The internet doesn't think 'Time' should have included Taylor Swift as a 'Person of the Year'

Screengrab via TIME/YouTube

Critics bash Time for including Taylor Swift in its Person of the Year

Taylor Swift is a survivor—but her lack of political activism speaks volumes.


Samantha Grasso


Posted on Dec 6, 2017   Updated on May 22, 2021, 8:50 am CDT

In September, Taylor Swift testified in court about the radio host who groped her during a photo op in 2013, all for a symbolic $1 in damages to show that women deserve to be believed. For her part in 2017’s reckoning of abusive, powerful men, Time included Swift within the “silence breakers” it deemed as its Person of the Year, even obtaining Swift’s first interview since the trial.

“My advice is that you not blame yourself and do not accept the blame others will try to place on you,” Swift said in her interview. “You should not be blamed for waiting 15 minutes or 15 days or 15 years to report sexual assault or harassment, or for the outcome of what happens to a person after he or she makes the choice to sexually harass or assault you.”

However, much like Swift’s trial, critics too have found her inclusion as Person of the Year to be that—purely symbolic.

During President Donald Trump‘s campaign, election, and first year of presidency, Swift has remained largely apolitical and continued to do so during her interview.
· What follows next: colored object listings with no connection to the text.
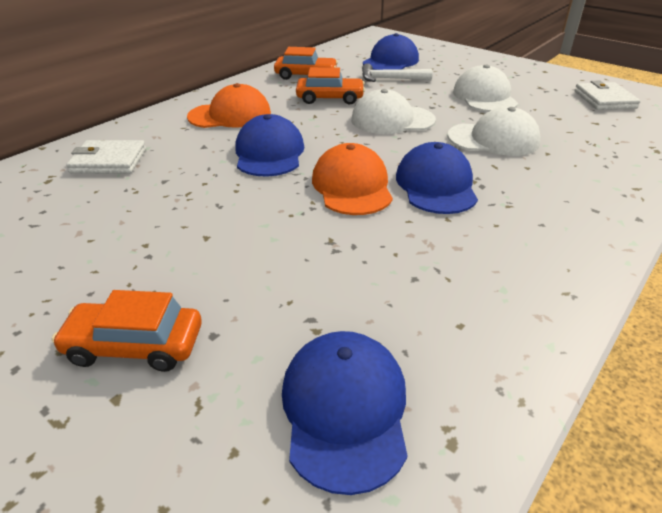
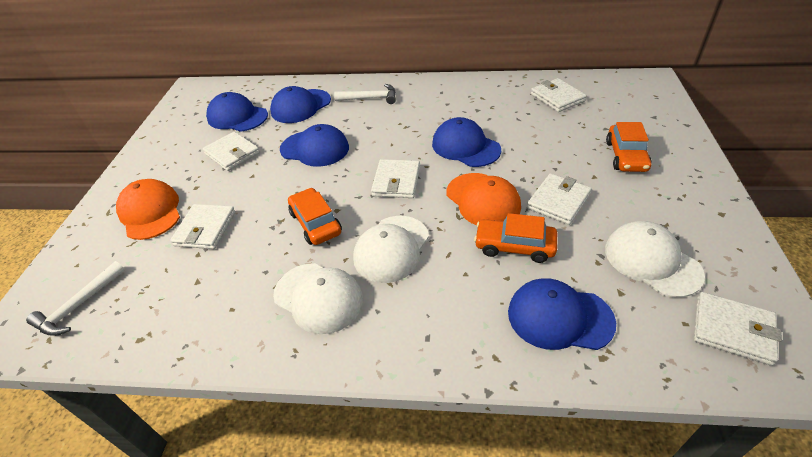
blue cap: 4 -> 5
white hammer: 1 -> 2
white wallet: 2 -> 6

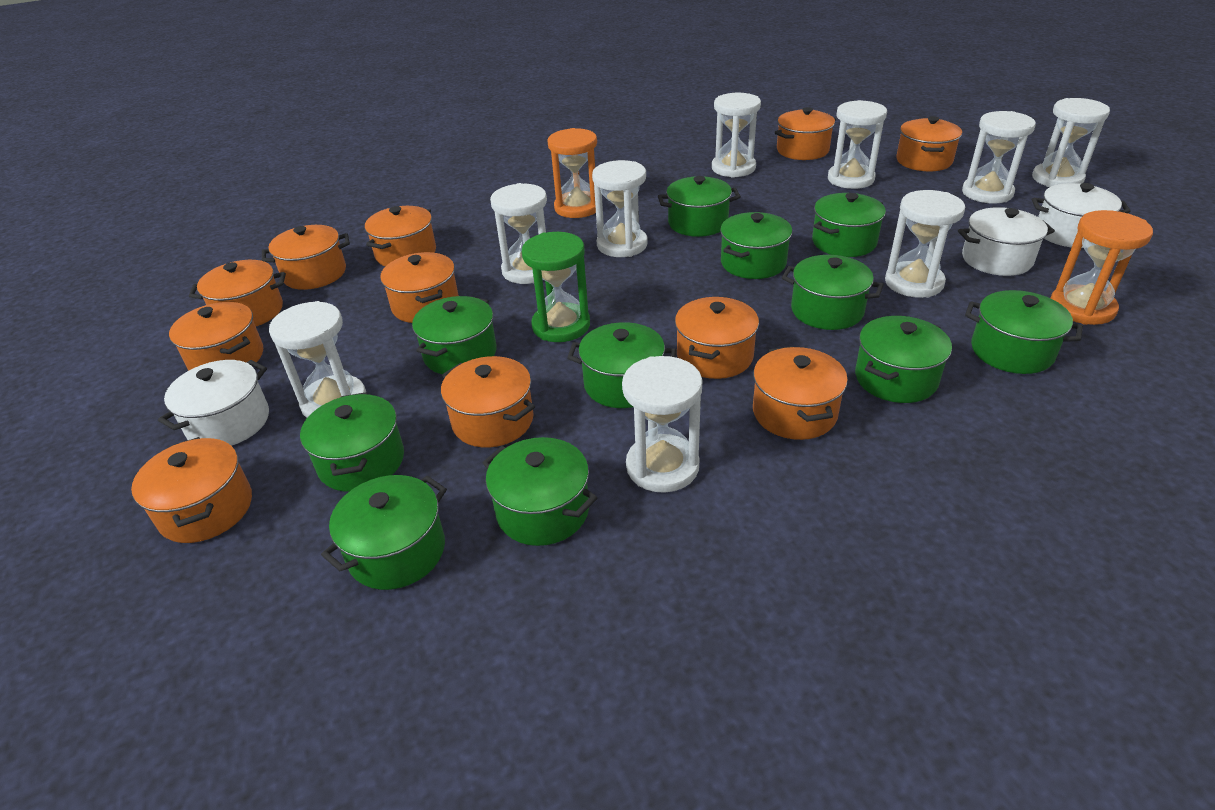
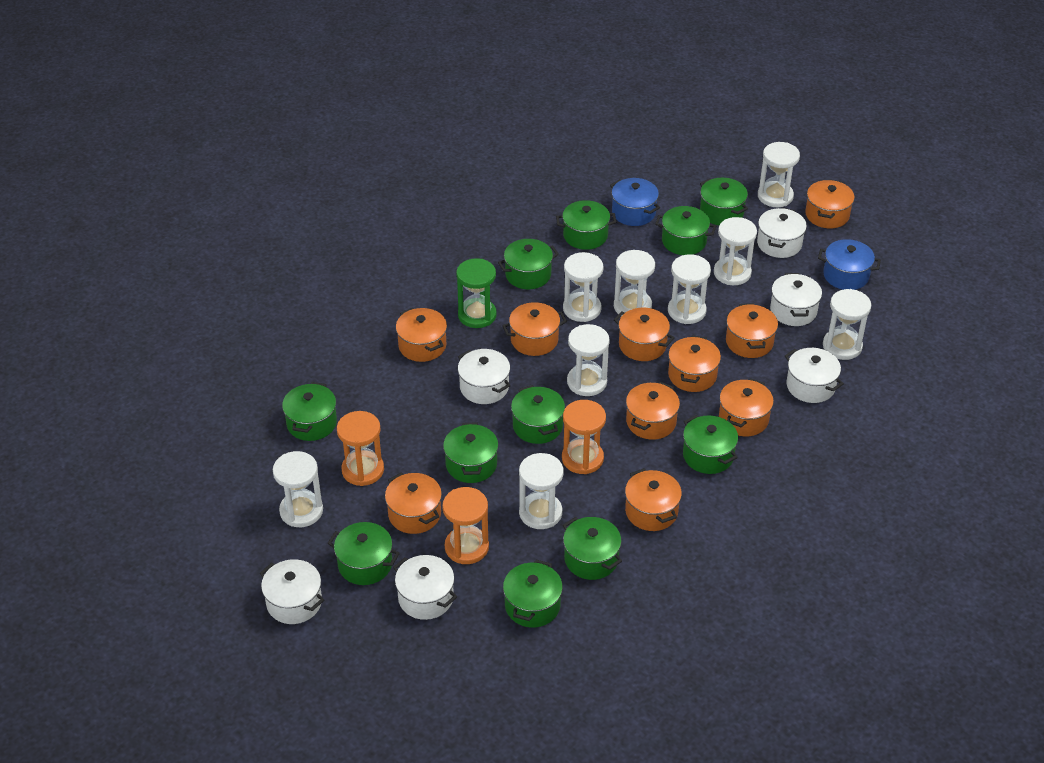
blue pot: 0 -> 2
orange hourglass: 2 -> 3
orange pot: 11 -> 10
white pot: 3 -> 6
On Twitter, users criticized Time reporters for not asking Swift about Trump, who has faced more than 10 accusations of sexual harassment and assault himself.

Critics also took issue with Megyn Kelly’s inclusion, which appeared to legitimize her past as a conservative Fox News host. Along with Swift’s place as Person of the Year, people voiced their concerns in how the two women were put on the same level as Tarana Burke and Sandra Muller, women of color who had done work to respectively develop and internationally boost #MeToo movement, yet had previously enabled of ignored systems that oppress women of color.

Noticeably absent from this list of women, however, were former Fox News host Gretchen Carlson, who had taken down Fox chairman Roger Ailes in 2016, and Kesha. As journalist Yashar Ali pointed out, Carlson’s voice helped upend Ailes and subsequently former host Bill O’Reilly from the network, leading journalists to follow tales on Harvey Weinstein, and other powerful men who have since been ousted from their industries through October and November. As for Kesha, her years-long struggle against her producer and alleged abuser, Dr. Luke, and her comeback with Rainbow and powerful single “Praying,” somehow missed Time‘s parameters for a “silence breaker.”

Swift’s inclusion, however, isn’t a problem for some. Supporters of the artist’s experience instead see the criticism as an attempt to invalidate Swift’s own assault instead of a critique of her lack of history in politically advocating for others.

To be sure, Swift’s experiences and championship of other sexual assault survivors is very valid, and very real. On the stand, Swift finally made a political statement, helping young fans to feel emboldened to speak out against men who belittle or violate them. That cannot be undermined, even in respect to the nuance of her public persona. However, it’s important to acknowledge that this nuance does exist, and that Swift’s overarching silence speaks volumes about how she views other issues faced by women of races and classes that are different from her own.